Preprint in English | medRxiv | ID: ppzbmed-10.1101.2020.02.05.20020792

ABSTRACT

The novel coronavirus (2019-nCoV) epidemic has spread to 23 countries from China. Local cycles of transmission already occurred in 7 countries following case importation. No African country has reported cases yet. The management and control of 2019-nCoV introductions heavily relies on the public health capacity of a country. Here we evaluate the preparedness and vulnerability of African countries against their risk of importation of 2019-nCoV. We used data on air travel volumes departing from airports in the infected provinces in China and directed to Africa to estimate the risk of introduction per country. We determined the countries capacity to detect and respond to cases with two indicators: preparedness, using the WHO International Health Regulation Monitoring and Evaluation Framework; and vulnerability, with the Infectious Disease Vulnerability Index. Countries were clustered according to the Chinese regions contributing the most to their risk.
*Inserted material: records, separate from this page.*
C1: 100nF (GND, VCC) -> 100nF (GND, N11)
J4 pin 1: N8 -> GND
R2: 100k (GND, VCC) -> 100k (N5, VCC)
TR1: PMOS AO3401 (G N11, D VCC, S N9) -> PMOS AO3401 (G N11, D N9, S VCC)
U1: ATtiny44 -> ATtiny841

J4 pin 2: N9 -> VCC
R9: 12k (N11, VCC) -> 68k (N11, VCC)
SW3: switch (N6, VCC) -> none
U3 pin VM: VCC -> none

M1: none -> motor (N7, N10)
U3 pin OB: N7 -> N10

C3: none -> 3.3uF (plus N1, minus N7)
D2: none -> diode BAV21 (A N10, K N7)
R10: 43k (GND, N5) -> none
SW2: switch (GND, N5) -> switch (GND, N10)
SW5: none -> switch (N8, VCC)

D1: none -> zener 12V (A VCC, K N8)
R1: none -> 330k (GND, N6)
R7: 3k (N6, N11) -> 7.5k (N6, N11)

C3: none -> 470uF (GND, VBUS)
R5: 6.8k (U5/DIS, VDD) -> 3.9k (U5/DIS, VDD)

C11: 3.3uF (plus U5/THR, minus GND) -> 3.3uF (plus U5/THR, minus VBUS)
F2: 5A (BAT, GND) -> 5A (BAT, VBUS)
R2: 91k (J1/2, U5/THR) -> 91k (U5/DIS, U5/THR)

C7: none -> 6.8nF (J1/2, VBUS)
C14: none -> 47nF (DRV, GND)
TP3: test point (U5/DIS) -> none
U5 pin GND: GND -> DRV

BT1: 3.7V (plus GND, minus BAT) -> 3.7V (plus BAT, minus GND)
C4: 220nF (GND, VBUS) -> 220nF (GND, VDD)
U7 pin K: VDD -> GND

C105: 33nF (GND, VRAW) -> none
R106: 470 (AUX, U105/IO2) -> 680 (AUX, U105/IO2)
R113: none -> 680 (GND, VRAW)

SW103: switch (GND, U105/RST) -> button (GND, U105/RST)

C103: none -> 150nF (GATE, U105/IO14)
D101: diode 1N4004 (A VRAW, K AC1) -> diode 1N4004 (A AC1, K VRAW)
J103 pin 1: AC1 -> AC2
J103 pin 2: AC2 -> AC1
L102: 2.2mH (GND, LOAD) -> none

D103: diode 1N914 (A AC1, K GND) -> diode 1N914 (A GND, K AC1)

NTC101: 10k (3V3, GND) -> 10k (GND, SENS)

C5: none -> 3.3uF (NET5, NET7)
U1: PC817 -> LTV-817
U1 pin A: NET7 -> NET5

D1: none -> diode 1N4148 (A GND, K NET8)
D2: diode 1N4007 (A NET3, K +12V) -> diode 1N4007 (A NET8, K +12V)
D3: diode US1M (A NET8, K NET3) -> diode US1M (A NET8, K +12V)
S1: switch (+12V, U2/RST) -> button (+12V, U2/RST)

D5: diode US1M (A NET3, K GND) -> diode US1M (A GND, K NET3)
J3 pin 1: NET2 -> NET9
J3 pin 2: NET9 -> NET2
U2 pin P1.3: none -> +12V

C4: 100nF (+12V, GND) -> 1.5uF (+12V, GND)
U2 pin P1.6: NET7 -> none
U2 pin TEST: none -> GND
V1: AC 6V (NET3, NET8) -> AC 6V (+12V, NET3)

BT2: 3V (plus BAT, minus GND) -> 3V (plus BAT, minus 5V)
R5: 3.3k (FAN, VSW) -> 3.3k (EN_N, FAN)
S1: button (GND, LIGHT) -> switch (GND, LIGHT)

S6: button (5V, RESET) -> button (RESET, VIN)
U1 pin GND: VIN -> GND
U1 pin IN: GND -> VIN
Findings: Countries at the highest importation risk (Egypt, Algeria, Republic of South Africa) have moderate to high capacity to respond to outbreaks. Countries at moderate risk (Nigeria, Ethiopia, Sudan, Angola, Tanzania, Ghana, Kenya) have variable capacity and high vulnerability. Three clusters of countries are identified that share the same exposure to the risk originating from the provinces of Guangdong, Fujian, and Beijing, respectively. Interpretation: Several countries in Africa are stepping up their preparedness to detect and cope with 2019-nCoV importations. Resources and intensified surveillance and capacity capacity should be urgently prioritized towards countries at moderate risk that may be ill-prepared to face the importation and to limit onward transmission.